Navdeep Saini, Australia v India
Breaking point: Navdeep Saini injures himself on day one of the fourth Test in Brisbane. Photograph: Tertius Pickard/AP

Australian cricket fields always have a dream-like quality from the other side of the world, that square of warm light bounced into the gloom of an English winter. The grass is a vivid lime green, the sun a pale glare.

Even the players look like an alien race of happy outdoor creatures. Plus, of course, all sport has a tendency to seem disproportionately vital in the moment, none more so than Test cricket, with its series arcs, its rolling narratives.

But still, Australia versus India really has been something else entirely. And not just because this is already one of the great Test series. Something else is going on here.

Sport in the pandemic era has a tendency to feel forced, a gaudy TV circus offering false notes and tinny distraction. This, though, is another world: not just the single most absorbing sports event of the lockdown months, but a series that has carried a startling emotional depth.

This has been a symphony in the round, from Rishabh Pant’s thrilling defiance to Steve Smith 'finding his hands' again

Mainly it has been seriously good cricket, throbbing with back-stories and subplots. India collapsed to 36 all out when they were ahead in Adelaide, came back to win the next one, then produced an exhilarating rearguard to draw in Sydney.

They arrived in Brisbane missing the best fast bowler and best spinner in the world, plus four others, plus now the persevering Saini. Still, though, you can feel their resistance.

Ajinkya Rahane has been a hugely admirable surrogate captain for the more excitable Virat Kohli. Rahane has a way of standing, a way of walking that radiates command, endearingly upright and whiskery, like some honourable woodland creature, a field marshal in the hedgehog army.

His hundred in the second Test to resurrect the series was high-craft and beautifully calm. This was an innings that carried Indian Test cricket in that moment, and in some small sense the future of the format itself.

Ajinkya Rahane
Ajinkya Rahane clips through the legside during his excellent second-Test century at Melbourne, an innings that carried Indian cricket in that moment. Photograph: Asanka Brendon Ratnayake/AP

This has been a symphony in the round, from Rishabh Pant’s thrilling defiance with the bat, to Steve Smith “finding his hands” again. We’ve had bouncer wars, sledging apologies and mischief-making over Smith scratching about harmlessly at the crease.

We saw the wonderfully charismatic Mohammed Siraj shedding tears during the national anthem in Sydney – Siraj, who began playing with a hard ball only five years ago, drew a nick from David Warner with the sixth ball of the first day in Brisbane.

None of which quite explains the weirdly moving nature of this series, the feeling of something oddly connected being played out.

There are other strands here. The Gabba, for example, is a daunting place for Australia too, a place where the country’s sense of its own sporting ultimacy resides.

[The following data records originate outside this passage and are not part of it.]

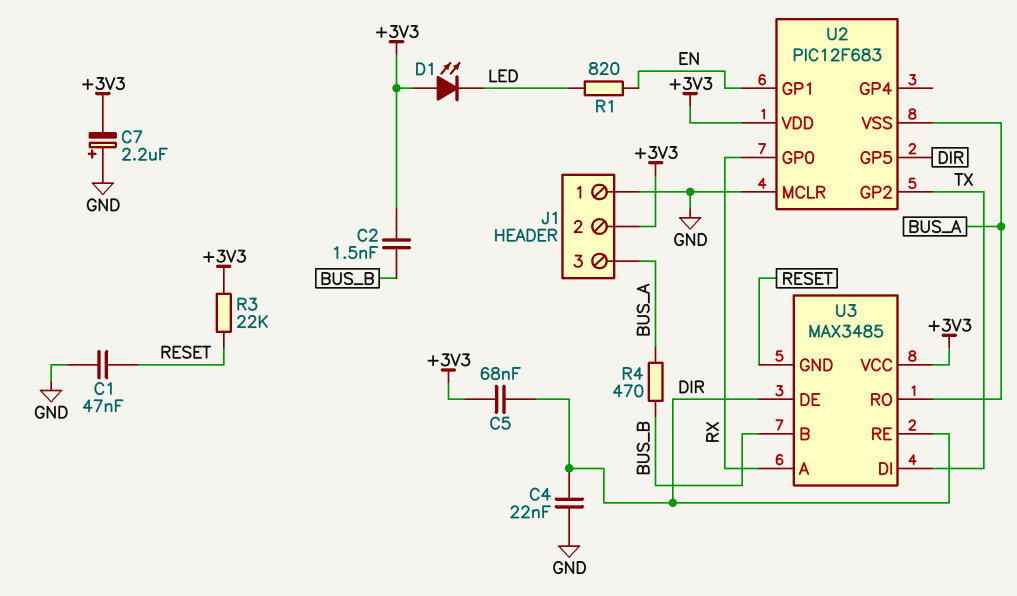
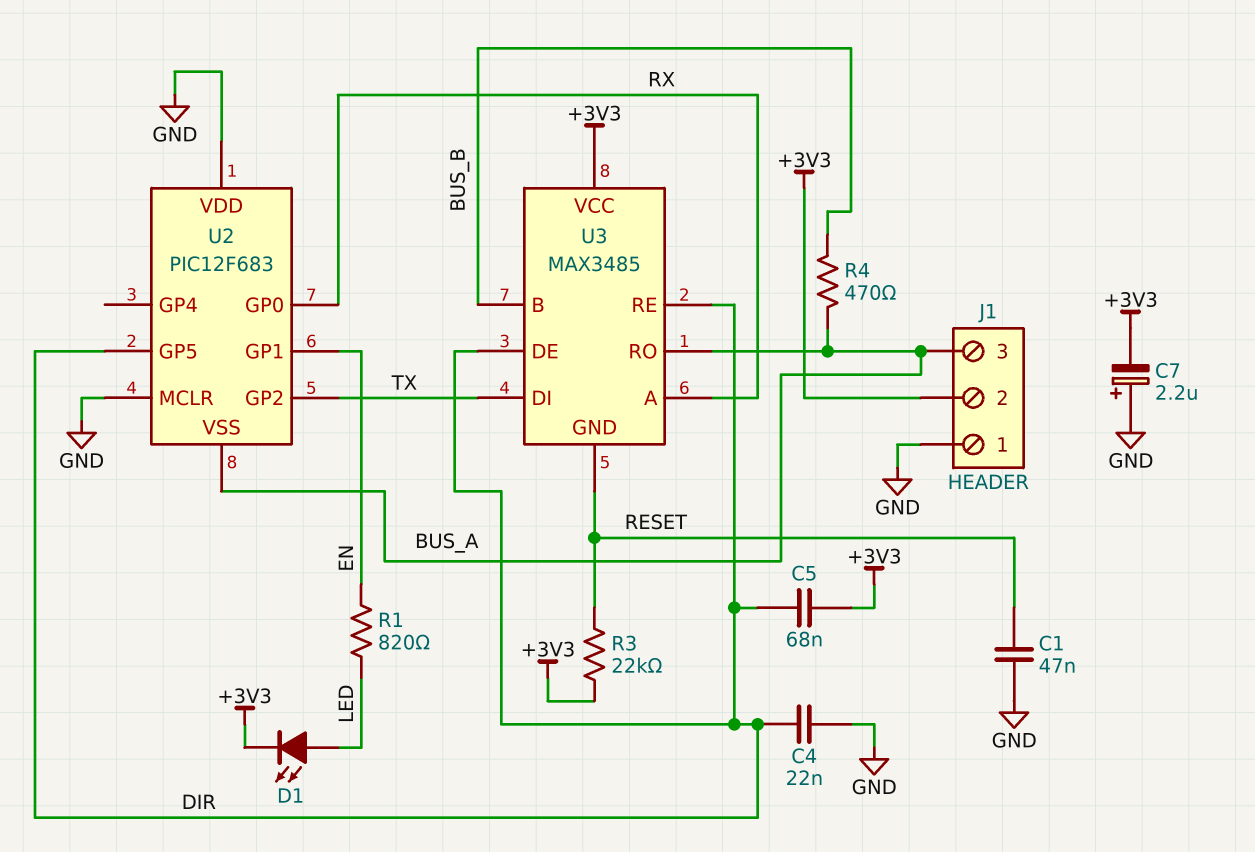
C2: 1.5nF (+3V3, BUS_B) -> none
D1: LED (A +3V3, K LED) -> LED (A LED, K +3V3)
U2 pin VDD: +3V3 -> GND

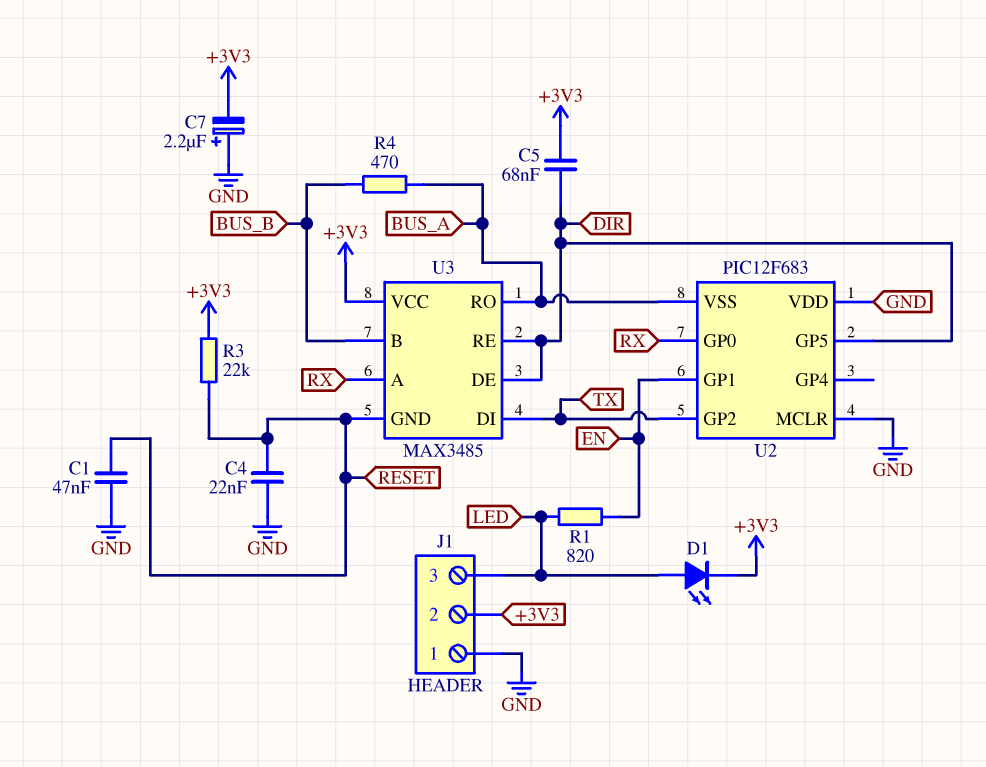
C4: 22nF (DIR, GND) -> 22nF (GND, RESET)
J1 pin 3: BUS_A -> LED

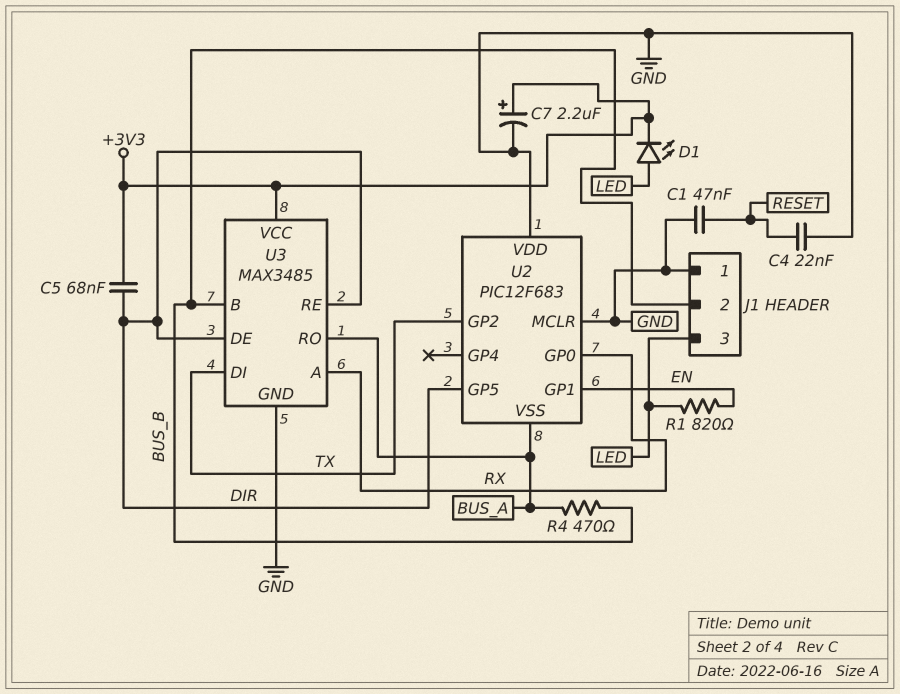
C7: 2.2uF (plus GND, minus +3V3) -> 2.2uF (plus +3V3, minus GND)
J1 pin 2: +3V3 -> BUS_B
R3: 22k (+3V3, RESET) -> none
U3 pin GND: RESET -> GND

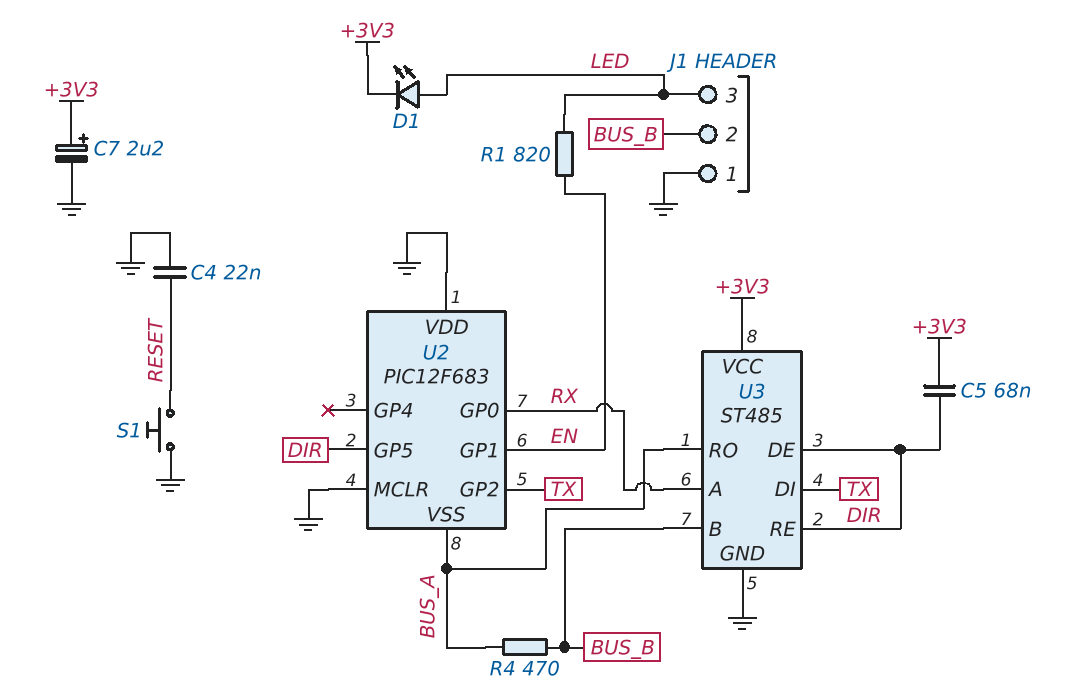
C1: 47nF (GND, RESET) -> none
S1: none -> button (GND, RESET)
U3: MAX3485 -> ST485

The thought of being bounced out there by a battery of aggressive Indian seam bowlers is a quietly terrifying prospect for the Australian sporting psyche.

But this is mainly about Test cricket itself. There is a reason no other sport can carry such emotional depth in these strange times. Test cricket is above all about resistance. This is a sport of patience, transcendence, blows received and absorbed.

If Australia versus India has been a Covid-era centrepiece, one sporting event I for one will actually remember, it is because it reflects to some degree what we are currently doing.

Test cricket rewards endurance. It feels in its highest form like an act of species-resistance. Here they are, the humans, conducting their complex physical art form on an isolated strip of green, like the orchestra playing on while the sea waters rise.

Along with every other sport, this cussed old game wouldn’t even be going on without the pressure of TV deals to fulfil. India’s players would not still be trapped within their bubble. A green field in Brisbane would not have become such an uplifting source of distraction.

But it is, it turns out, the perfect occasion for now: sport-as-life at a time when very little else out there makes quite this much sense.